Strachan wasn’t present yesterday to finish off his friend’s sentences, but you get the impression that he would be able to do this. However, McGhee did puncture one myth. He and Strachan did not actually live together in Glasgow, when McGhee returned to Scotland to take over at Motherwell. According to McGhee, the then Celtic manager was still “swanning around at La Manga” and his house was lying empty. Rather than lodge with Strachan, he rented from him for a spell.

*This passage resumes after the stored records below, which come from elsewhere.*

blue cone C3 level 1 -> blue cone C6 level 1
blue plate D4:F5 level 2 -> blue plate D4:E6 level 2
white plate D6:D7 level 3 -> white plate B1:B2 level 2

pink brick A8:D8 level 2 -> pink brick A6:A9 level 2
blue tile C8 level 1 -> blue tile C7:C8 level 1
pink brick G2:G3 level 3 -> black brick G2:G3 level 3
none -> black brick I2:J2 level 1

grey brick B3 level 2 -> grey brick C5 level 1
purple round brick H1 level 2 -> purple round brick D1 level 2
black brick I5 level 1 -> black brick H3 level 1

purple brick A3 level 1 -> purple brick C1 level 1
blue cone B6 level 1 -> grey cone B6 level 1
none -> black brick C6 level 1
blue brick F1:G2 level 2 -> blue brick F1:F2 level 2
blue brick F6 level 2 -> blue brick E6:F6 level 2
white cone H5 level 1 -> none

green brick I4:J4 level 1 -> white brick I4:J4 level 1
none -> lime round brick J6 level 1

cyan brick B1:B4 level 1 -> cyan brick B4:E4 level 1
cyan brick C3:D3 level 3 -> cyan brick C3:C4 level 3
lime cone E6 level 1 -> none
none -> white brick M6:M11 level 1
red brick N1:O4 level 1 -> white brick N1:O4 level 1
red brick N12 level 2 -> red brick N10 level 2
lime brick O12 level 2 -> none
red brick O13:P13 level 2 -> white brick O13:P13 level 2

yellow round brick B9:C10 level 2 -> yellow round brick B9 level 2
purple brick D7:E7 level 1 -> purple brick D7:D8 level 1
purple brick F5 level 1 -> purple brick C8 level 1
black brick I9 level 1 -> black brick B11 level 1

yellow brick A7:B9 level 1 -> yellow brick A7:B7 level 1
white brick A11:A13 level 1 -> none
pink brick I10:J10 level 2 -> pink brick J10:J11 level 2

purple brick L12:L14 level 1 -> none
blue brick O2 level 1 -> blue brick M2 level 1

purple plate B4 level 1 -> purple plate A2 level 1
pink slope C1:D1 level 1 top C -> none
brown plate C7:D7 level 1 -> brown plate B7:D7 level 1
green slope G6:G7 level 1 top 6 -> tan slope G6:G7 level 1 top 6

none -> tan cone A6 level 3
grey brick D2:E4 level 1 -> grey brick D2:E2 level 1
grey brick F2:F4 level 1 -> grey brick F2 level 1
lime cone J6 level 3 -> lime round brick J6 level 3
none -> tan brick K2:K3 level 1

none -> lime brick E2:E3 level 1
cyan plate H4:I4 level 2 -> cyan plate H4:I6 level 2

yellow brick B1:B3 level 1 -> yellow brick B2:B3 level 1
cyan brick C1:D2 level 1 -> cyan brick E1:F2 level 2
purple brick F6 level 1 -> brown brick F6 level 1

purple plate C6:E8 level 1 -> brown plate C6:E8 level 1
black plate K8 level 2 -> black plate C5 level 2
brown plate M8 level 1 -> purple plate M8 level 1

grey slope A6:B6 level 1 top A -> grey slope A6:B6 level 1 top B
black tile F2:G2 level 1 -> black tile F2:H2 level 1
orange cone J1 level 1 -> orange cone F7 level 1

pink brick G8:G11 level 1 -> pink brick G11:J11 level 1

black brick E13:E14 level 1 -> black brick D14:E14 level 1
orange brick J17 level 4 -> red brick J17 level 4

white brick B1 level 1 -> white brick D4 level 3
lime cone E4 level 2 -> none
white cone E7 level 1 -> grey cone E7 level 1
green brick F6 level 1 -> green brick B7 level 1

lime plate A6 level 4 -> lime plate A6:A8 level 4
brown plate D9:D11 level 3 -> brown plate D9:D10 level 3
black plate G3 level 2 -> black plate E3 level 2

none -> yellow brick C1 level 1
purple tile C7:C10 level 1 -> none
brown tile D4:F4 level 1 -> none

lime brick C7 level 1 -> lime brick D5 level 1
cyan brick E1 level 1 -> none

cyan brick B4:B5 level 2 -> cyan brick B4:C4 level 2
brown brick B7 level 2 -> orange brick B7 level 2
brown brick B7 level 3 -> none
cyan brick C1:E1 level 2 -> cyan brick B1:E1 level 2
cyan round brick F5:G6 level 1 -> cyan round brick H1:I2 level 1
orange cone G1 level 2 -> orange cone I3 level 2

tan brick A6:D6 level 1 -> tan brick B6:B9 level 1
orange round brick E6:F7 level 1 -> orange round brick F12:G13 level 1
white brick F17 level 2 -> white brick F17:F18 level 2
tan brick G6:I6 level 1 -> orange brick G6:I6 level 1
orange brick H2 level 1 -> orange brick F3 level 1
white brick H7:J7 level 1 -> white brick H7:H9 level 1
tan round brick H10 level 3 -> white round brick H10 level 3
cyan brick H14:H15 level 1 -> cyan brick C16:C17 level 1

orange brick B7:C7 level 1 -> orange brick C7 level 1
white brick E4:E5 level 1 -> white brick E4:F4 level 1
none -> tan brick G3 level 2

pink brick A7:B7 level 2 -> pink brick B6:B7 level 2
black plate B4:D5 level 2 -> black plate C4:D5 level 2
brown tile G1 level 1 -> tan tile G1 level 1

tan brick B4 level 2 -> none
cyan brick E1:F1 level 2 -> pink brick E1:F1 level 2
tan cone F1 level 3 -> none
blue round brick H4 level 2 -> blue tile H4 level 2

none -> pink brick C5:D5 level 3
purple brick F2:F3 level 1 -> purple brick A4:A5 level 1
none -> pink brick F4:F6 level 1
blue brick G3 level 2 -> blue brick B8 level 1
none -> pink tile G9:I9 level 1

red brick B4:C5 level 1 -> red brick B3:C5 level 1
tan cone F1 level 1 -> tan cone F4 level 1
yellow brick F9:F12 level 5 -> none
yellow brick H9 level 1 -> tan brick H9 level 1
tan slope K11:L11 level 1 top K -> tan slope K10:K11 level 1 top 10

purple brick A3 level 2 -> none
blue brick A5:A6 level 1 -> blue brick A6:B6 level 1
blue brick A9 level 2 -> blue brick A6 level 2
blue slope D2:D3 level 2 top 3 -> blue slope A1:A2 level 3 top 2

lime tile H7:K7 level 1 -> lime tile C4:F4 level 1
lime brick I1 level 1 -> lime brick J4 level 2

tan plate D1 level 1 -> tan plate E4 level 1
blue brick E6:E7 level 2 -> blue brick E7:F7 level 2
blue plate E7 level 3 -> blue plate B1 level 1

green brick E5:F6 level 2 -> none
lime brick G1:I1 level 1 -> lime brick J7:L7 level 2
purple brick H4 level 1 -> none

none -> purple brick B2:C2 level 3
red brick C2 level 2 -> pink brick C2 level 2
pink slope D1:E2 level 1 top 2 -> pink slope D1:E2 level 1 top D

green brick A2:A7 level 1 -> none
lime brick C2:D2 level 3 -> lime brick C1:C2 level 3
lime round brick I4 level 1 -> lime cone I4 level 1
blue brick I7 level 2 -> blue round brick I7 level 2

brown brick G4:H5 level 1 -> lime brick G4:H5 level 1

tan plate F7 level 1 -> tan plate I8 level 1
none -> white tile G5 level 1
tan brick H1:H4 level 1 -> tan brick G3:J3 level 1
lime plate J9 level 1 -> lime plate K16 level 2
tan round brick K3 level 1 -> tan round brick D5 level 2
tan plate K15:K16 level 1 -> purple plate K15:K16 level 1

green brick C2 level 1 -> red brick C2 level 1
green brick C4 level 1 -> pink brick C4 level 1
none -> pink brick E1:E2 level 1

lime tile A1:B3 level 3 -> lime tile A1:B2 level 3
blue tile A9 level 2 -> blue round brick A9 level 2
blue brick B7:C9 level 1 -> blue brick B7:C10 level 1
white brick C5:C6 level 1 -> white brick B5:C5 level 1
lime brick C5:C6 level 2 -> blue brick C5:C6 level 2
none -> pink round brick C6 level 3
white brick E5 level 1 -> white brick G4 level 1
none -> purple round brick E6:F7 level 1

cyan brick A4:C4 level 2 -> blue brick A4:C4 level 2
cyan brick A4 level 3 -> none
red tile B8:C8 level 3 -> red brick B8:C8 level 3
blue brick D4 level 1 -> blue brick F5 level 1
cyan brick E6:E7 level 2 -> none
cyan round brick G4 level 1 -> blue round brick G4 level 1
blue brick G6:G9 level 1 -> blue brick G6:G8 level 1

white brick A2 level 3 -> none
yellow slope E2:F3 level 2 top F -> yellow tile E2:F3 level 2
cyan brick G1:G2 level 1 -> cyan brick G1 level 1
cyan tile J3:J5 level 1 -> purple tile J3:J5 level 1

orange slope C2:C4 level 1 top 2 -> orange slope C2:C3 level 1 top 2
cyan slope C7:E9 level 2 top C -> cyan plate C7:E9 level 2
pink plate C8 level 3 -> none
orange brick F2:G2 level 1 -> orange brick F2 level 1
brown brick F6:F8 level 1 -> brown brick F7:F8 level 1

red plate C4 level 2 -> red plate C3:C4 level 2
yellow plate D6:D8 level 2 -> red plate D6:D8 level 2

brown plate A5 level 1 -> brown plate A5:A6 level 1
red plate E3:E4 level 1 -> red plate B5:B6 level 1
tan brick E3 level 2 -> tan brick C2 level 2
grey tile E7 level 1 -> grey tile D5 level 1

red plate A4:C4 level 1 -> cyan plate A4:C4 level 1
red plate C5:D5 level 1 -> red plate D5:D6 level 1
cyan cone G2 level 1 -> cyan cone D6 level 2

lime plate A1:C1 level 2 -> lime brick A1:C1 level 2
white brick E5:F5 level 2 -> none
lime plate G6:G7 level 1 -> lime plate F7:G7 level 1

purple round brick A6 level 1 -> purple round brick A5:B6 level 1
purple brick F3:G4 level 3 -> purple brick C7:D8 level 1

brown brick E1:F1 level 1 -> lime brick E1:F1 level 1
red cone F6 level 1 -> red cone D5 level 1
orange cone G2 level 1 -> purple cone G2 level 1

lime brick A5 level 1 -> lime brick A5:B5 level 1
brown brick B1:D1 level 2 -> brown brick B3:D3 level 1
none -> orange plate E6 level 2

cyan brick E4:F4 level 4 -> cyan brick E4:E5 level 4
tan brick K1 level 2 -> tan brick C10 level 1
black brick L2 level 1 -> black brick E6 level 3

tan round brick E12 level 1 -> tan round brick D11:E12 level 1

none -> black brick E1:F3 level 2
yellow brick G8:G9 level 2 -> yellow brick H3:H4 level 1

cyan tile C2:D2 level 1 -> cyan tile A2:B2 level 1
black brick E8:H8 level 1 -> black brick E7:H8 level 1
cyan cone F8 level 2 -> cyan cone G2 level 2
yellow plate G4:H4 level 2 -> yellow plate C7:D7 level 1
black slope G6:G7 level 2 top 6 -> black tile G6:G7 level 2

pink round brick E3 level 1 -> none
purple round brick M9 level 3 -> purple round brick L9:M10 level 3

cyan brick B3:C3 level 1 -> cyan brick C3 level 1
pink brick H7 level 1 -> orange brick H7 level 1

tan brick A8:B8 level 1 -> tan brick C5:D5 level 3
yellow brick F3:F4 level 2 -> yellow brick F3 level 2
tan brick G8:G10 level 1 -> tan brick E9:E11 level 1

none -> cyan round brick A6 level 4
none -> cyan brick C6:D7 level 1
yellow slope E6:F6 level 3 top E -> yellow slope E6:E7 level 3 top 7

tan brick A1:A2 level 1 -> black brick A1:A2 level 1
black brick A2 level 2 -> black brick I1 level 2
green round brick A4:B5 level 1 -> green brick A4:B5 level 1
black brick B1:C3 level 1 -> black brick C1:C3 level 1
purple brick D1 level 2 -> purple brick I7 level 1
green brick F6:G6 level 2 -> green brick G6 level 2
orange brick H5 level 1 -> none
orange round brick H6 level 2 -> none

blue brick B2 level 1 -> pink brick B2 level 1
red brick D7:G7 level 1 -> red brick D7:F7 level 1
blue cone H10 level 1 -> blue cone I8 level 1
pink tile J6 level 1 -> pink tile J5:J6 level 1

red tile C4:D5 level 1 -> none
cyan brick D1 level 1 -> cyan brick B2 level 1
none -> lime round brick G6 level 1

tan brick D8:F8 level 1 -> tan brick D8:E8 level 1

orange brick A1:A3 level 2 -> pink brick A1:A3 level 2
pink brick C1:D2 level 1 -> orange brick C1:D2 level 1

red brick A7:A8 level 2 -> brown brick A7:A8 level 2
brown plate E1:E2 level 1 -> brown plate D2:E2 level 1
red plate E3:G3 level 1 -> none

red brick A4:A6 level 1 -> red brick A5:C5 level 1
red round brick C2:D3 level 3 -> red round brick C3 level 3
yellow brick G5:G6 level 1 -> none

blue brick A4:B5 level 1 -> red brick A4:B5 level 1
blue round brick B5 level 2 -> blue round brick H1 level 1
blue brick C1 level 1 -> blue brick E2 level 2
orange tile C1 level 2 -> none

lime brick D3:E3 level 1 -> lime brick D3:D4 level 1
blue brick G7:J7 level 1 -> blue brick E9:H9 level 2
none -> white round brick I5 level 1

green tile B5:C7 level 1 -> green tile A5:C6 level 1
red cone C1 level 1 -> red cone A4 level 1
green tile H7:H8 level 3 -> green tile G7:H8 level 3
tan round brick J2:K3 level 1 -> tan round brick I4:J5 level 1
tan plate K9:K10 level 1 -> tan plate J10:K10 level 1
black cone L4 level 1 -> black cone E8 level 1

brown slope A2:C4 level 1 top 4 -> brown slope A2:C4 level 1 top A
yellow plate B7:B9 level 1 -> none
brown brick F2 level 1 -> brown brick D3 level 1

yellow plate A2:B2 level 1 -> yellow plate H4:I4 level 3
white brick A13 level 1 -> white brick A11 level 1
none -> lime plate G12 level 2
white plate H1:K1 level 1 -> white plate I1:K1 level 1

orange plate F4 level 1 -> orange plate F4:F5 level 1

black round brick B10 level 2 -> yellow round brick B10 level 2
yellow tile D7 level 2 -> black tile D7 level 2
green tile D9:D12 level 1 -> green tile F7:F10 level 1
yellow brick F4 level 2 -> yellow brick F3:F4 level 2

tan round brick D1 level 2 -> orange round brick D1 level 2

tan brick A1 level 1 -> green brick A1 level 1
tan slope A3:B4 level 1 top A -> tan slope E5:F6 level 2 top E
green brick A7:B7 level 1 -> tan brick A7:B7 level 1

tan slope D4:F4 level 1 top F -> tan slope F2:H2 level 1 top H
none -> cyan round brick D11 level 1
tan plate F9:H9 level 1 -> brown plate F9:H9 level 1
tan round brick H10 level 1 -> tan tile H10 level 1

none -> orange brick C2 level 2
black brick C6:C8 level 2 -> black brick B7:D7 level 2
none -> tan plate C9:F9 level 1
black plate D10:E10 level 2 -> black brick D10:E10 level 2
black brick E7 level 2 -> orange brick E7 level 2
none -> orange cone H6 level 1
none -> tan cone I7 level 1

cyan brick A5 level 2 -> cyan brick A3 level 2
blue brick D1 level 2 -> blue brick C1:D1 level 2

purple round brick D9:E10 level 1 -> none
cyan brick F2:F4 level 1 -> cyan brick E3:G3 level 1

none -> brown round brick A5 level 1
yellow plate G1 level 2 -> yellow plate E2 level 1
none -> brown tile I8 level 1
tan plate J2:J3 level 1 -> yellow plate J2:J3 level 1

It will be no great pain for the pair to get together at Strachan’s home in the Midlands to talk players and tactics, with McGhee also based in England, although on the south coast. The assistant manager’s position is a part-time post, but the Scottish Football Association will be getting value for money as McGhee, who was sacked by Bristol Rovers at the end of last year, intends to throw himself into the role. He has no immediate plans to seek another manager’s position elsewhere, though adamant that he will be his own man again somewhere down the line. There is a melancholic air about McGhee when he reviews his managerial career to date. “I feel unfulfilled as a manager,” he said. “I imagined I’d spend my whole life managing in the English Premier League, and I haven’t.”

He only managed there, briefly, with Leicester City. After less than a year in charge he decided to leave the club and join Wolves, after seeking advice from Sir Alex Ferguson. Something else both McGhee and Strachan have in common is a slightly-strained relationship with their former Aberdeen manager. Any contact from Fergie since last week, McGhee was asked? “No,” was the blunt reply. “I do not know if he knows. I do not even know if he knows 
Gordon is the manager.”

Normally, a new Scotland manager and his assistant, particularly given the Pittodrie connection, will come prepared with little anecdotes about text messages from Sir Alex, or perhaps a “good luck” phone call. Not McGhee, who still cannot put his finger on exactly why it went from phoning each other every two or three weeks to precisely no contact in the mid-Nineties. Strachan’s own view of Ferguson was coloured by his former manager’s decision to brand him “untrustworthy” in his autobiography.

This isn’t a description with which McGhee would agree. He highlighted Strachan’s “principles” and his “steadying influence” on him over the years. Asked whether he shared these principles, he said: “I try to share them.

“He is a very loyal person, he is a very honest person,” he added. “He believes in old-fashioned values, good manners and family. All of those things are solid characteristics for somebody who is going to be in a position as important and as influential as the manager of the national team. You have to have standards.”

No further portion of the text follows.